[Material supplied]

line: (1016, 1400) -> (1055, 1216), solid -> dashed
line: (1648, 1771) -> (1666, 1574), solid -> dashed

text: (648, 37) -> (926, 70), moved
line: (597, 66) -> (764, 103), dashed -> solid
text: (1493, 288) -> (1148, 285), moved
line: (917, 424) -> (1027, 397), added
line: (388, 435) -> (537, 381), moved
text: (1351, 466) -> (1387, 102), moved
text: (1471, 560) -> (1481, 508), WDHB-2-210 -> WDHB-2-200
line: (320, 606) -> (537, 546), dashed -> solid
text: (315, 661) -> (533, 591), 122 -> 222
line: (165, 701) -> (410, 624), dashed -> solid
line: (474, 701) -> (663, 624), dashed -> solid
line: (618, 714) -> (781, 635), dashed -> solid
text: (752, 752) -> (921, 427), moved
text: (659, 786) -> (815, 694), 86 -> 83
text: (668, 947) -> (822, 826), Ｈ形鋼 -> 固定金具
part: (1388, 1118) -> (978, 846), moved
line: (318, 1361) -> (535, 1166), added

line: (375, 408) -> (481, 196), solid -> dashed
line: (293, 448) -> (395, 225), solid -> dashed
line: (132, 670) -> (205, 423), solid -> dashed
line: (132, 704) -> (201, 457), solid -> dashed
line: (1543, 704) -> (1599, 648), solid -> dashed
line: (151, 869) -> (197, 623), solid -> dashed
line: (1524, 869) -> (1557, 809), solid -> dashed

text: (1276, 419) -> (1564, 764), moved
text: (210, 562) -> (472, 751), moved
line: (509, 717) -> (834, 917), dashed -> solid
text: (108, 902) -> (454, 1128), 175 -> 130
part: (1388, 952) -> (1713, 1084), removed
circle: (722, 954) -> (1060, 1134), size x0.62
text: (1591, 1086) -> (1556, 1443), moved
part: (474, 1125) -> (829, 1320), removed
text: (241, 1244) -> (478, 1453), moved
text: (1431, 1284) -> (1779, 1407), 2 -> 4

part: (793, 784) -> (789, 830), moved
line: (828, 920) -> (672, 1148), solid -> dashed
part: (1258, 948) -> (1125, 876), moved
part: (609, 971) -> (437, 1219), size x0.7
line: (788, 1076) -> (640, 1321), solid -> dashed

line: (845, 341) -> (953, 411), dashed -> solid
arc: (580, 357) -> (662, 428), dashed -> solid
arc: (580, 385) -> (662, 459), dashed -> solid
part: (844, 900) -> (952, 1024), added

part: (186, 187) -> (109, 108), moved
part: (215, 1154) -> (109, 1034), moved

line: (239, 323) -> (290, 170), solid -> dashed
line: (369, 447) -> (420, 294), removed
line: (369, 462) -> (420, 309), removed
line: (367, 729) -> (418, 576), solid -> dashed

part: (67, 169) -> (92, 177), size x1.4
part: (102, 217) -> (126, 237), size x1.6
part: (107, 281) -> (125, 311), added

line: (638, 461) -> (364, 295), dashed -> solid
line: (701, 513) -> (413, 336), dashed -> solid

[/Material supplied]

§ **Prompt**
Go line by line through the records and copy those that contain the word "removed".

§ **Response for this exercise**
part: (1388, 952) -> (1713, 1084), removed
part: (474, 1125) -> (829, 1320), removed
line: (369, 447) -> (420, 294), removed
line: (369, 462) -> (420, 309), removed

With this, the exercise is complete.